WASHINGTON, DC -- President Joe Biden aimed to reassure Americans that if they are vaccinated, they can still proceed with their holiday plans without fear of becoming seriously ill.
"I know some Americans are wondering if you can safely celebrate the holidays with your family and friends. The answer is, yes you can if you and those you celebrate with are vaccinated, particularly if you've gotten your booster shot," Biden said in a White House speech Tuesday.
Conversely, he warned those who have not yet received shots of the potential for severe illness or death in the coming months.
"All these people who have not been vaccinated, you have an obligation to yourselves, to your family and quite frankly ... to your country. Get vaccinated now, it's free, it's convenient and it saves lives," he said.
Biden announced Tuesday the purchase of a half-billion at-home rapid Covid-19 tests, one of a series of new steps he unveiled in a speech that came as the country faces a potentially crippling wintertime surge of infections.
The 500 million new tests will be made available next month and will reach Americans through the mail, the official said. The administration is still working to determine how many tests each household may request. In a call on Tuesday, senior administration officials were unable to provide any new details about exactly when the website to request the tests will launch and how quickly tests will be shipped out.

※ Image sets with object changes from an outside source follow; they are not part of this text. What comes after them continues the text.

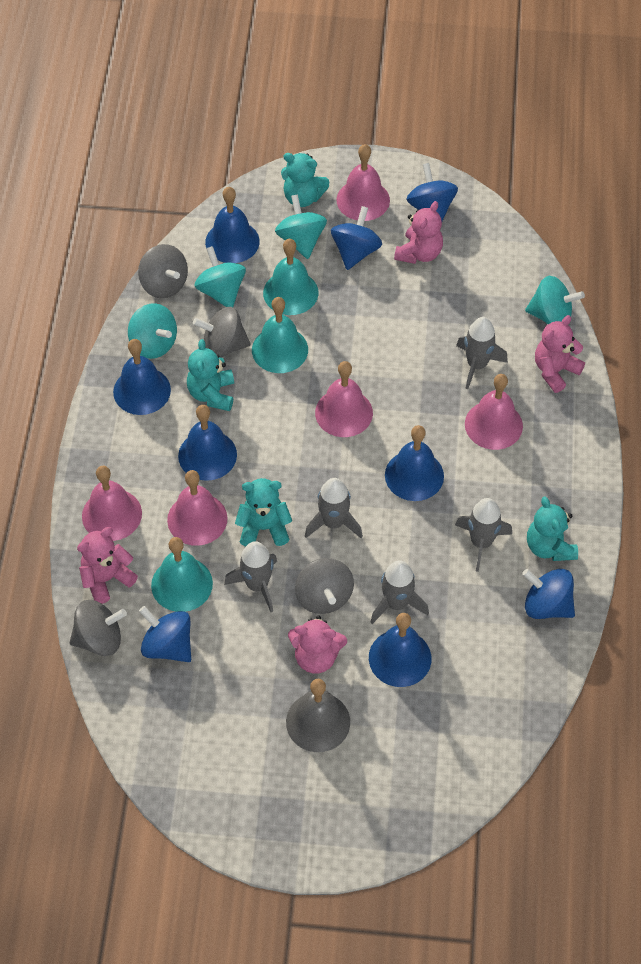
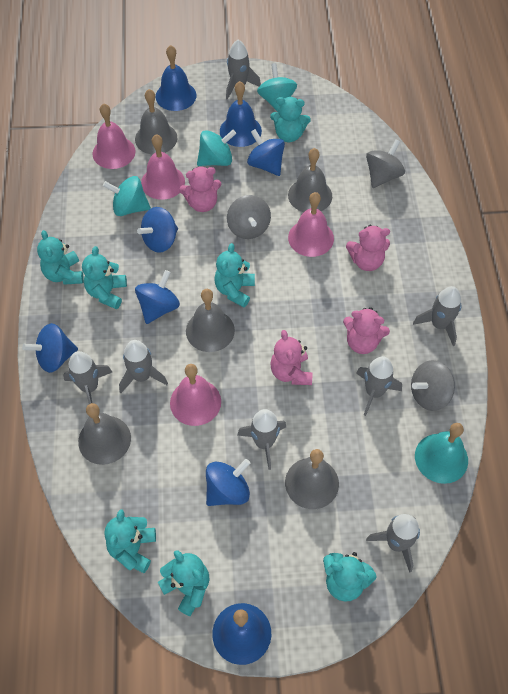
blue bell: 5 -> 3
blue spinning top: 4 -> 5
grey bell: 1 -> 5
grey rocket: 5 -> 7
grey spinning top: 4 -> 3
pink bell: 5 -> 4
turquoise bell: 3 -> 1
turquoise spinning top: 4 -> 3
turquoise teddy bear: 4 -> 7

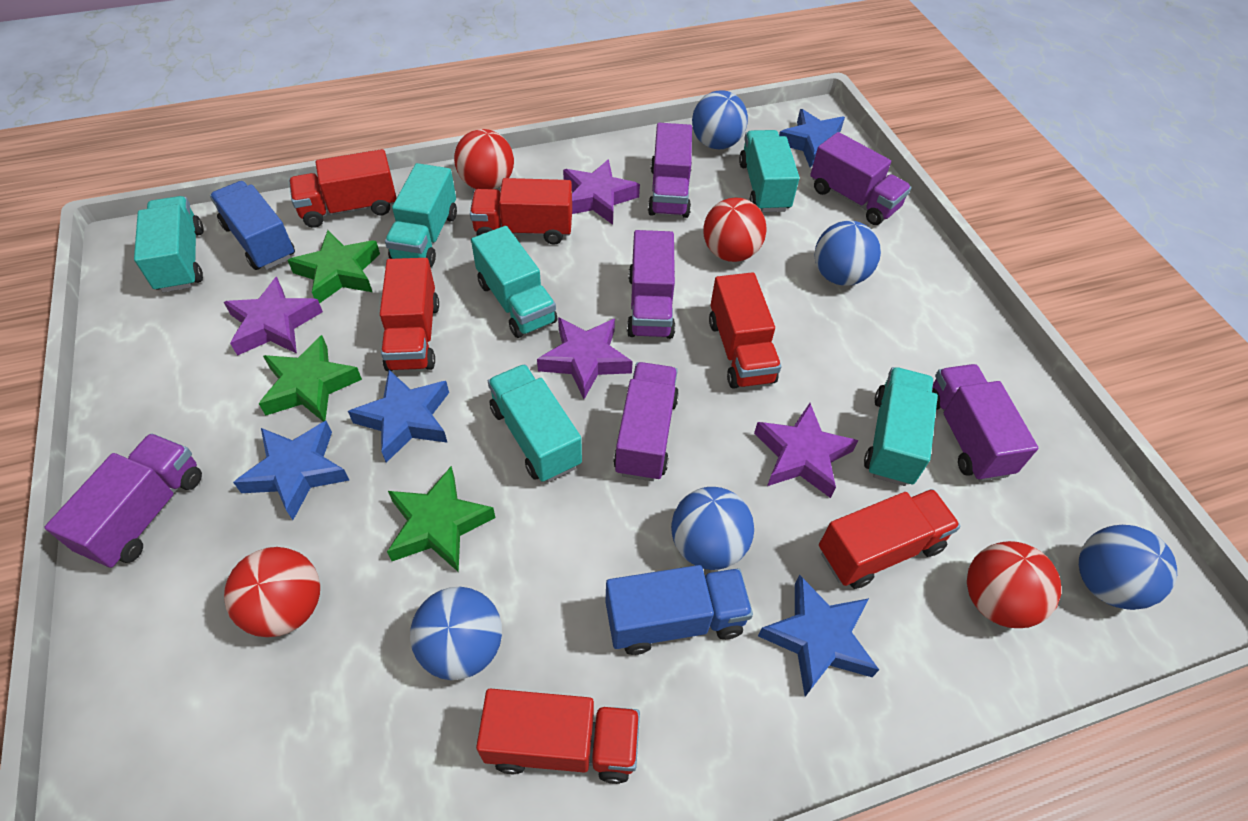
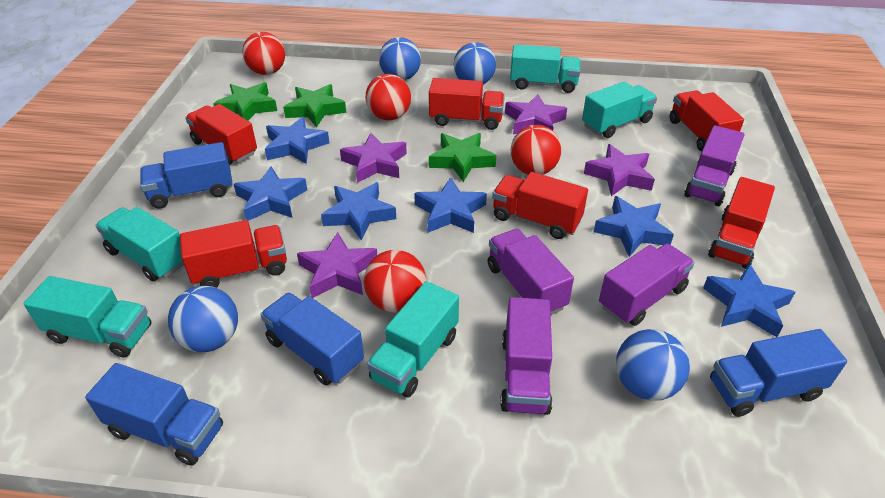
blue ball: 5 -> 4
blue star: 4 -> 6
blue truck: 2 -> 4
purple truck: 6 -> 4
turquoise truck: 6 -> 5

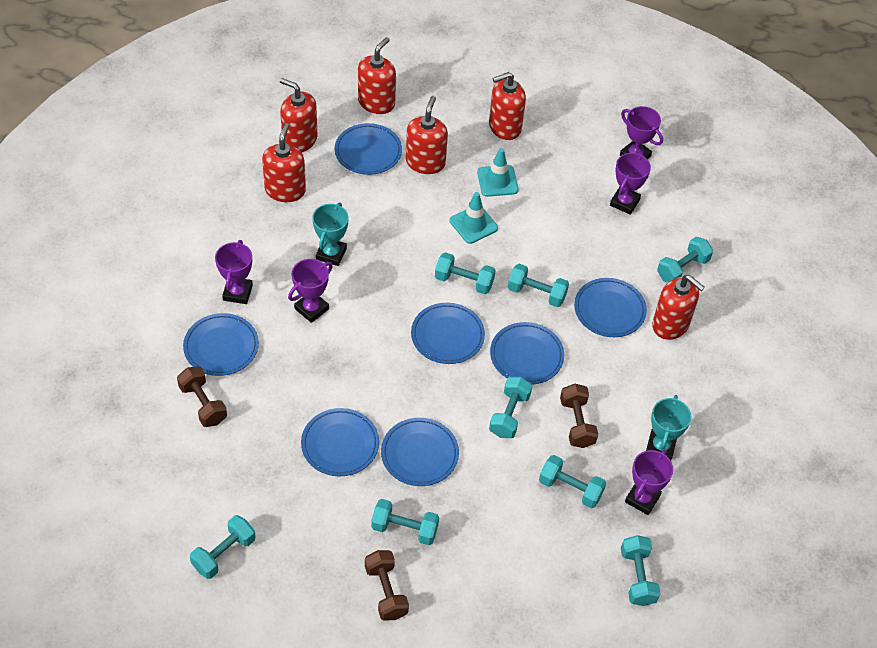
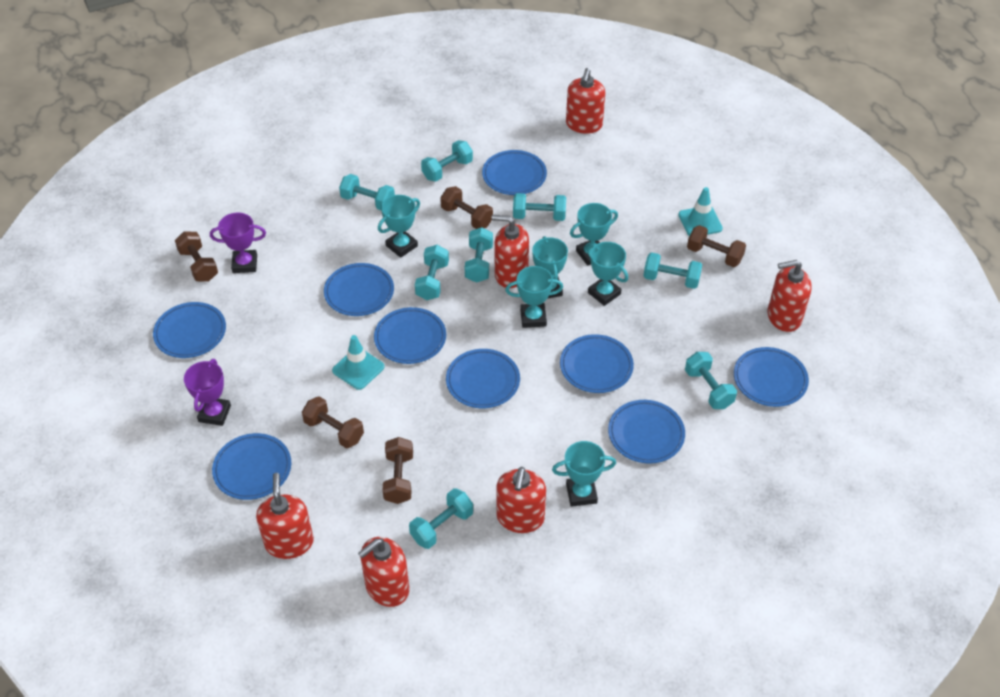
blue plate: 7 -> 9
brown dumbbell: 3 -> 5
purple trophy: 5 -> 2
turquoise trophy: 2 -> 6

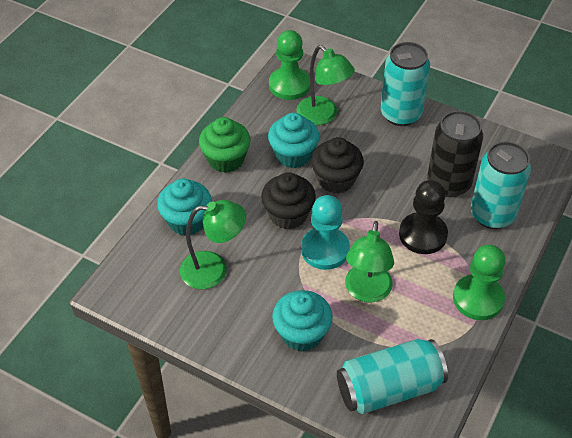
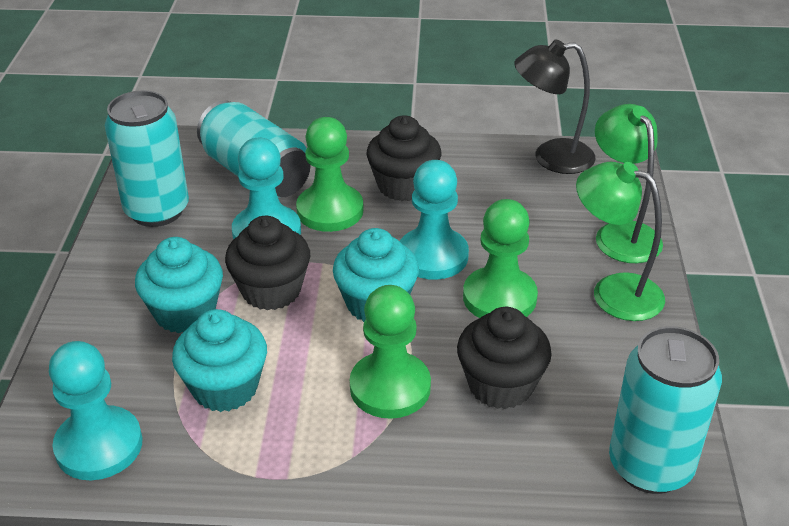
black can: 1 -> 0
black cupcake: 2 -> 3
black lamp: 0 -> 1
black pawn: 1 -> 0
green cupcake: 1 -> 0
green lamp: 3 -> 2
green pawn: 2 -> 3
turquoise pawn: 1 -> 3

"We're working through all the details. And we'll have those in the coming weeks," a senior administration official said during a briefing with reporters.
The official said the "first deliveries" of those tests will happen in January and that the website will launch "in January or around January as well." The official also said the White House is "working through all the details" when asked how Americans without internet access could secure tests.
The new test shipment scheme came during remarks meant to underscore the White House's plan to confront what is expected to be a large spike in cases driven by the now-dominant Omicron variant in the coming weeks. Already, cases are rising rapidly in areas around the country and hospitals are nearing capacity.
Among the President's new initiatives is a plan to prepare 1,000 military service members to deploy to overburdened hospitals across the country in January and February, administration officials said. Those service members will include doctors, nurses, medics and other military medical personnel.
An official said, "God willing" the full 1,000 wouldn't be needed, "but if we do, they are ready and they're mobilized."
"The President will tell the American people if they're vaccinated and follow the precautions we all know well, especially masking while traveling, they should feel comfortable celebrating Christmas and the holidays as they planned," a senior administration official said ahead of time, previewing a speech that Biden hopes will reassure anxious Americans ahead of the festive season.
By contrast, Biden warned the tens of millions of Americans who have so far declined to get shots that they run a high risk of becoming ill or hospitalized as the highly transmissible Omicron variant spreads rapidly across the country.
Biden also announced new vaccination sites and increased vaccine access, and will deploy hundreds of additional federal vaccinators who will help add "thousands of appointments each week," the official said.
Though demand for vaccines has dwindled in recent months, the surge caused by the Delta variant earlier this year did lead to increased demand for vaccinations in some of the hardest hit areas.
Biden also addressed FEMA efforts to expand hospital capacity and to pre-position medical supplies in places where stocks may run low in the coming weeks.
The speech, coming just days before Christmas, reflects Biden's renewed focus on the coronavirus pandemic as anxiety rises around the country at the potential for new restrictions and lockdowns.
Lines for testing centers have stretched for blocks in certain areas, including the northeast, leading the White House to develop plans to open new federal testing sites in New York City before Christmas.
Distributing free at-home tests to all Americans was written off by the White House as recently as this month. Press secretary Jen Psaki scoffed earlier this month when asked if tests should be free and given out, available everywhere.
"Should we just send one to every American?" she asked.
While the White House plan announced Tuesday does not ship test to every American, people would request the tests online instead. Those who utilize them will not have to report their results to public health agencies, officials said.
Pressed on that shift, a senior administration official insisted that the new plan "builds" on the administration's previous testing initiatives and pointed to increased supply.
"For the first time in the course of this pandemic because of all the actions we've taken -- because of FDA authorizing a lot of tests, because we created the market, because we've used the (Defense Production Act) consistently for the last 11 months -- we have the ability to make this purchase. We have the manufacturing capacity for a massive purchase like that starting in January," the official said. "If there's more we can do, we will do it."
The official also pointed out that "demand for tests ... has spiked now" amid the Omicron surge and the holiday season and said that the government's purchase of 500 million tests is an extra layer on top of existing commercial supply.
The administration had already announced a plan requiring health insurance providers to reimburse plan-holders for the cost of at-home tests; that initiative remains in place next year.
In his remarks, Biden acknowledged a likely rise in cases -- including among vaccinated people -- but emphasized the drastically different outcomes for those with shots and those unprotected by vaccines.
Biden and his team have been adamant that federal lockdown recommendations aren't in the cards this time. And in his remarks, Biden will focus on steps primarily to forestall a crippling of the US public health system than on efforts to fully stop the spread of the virus.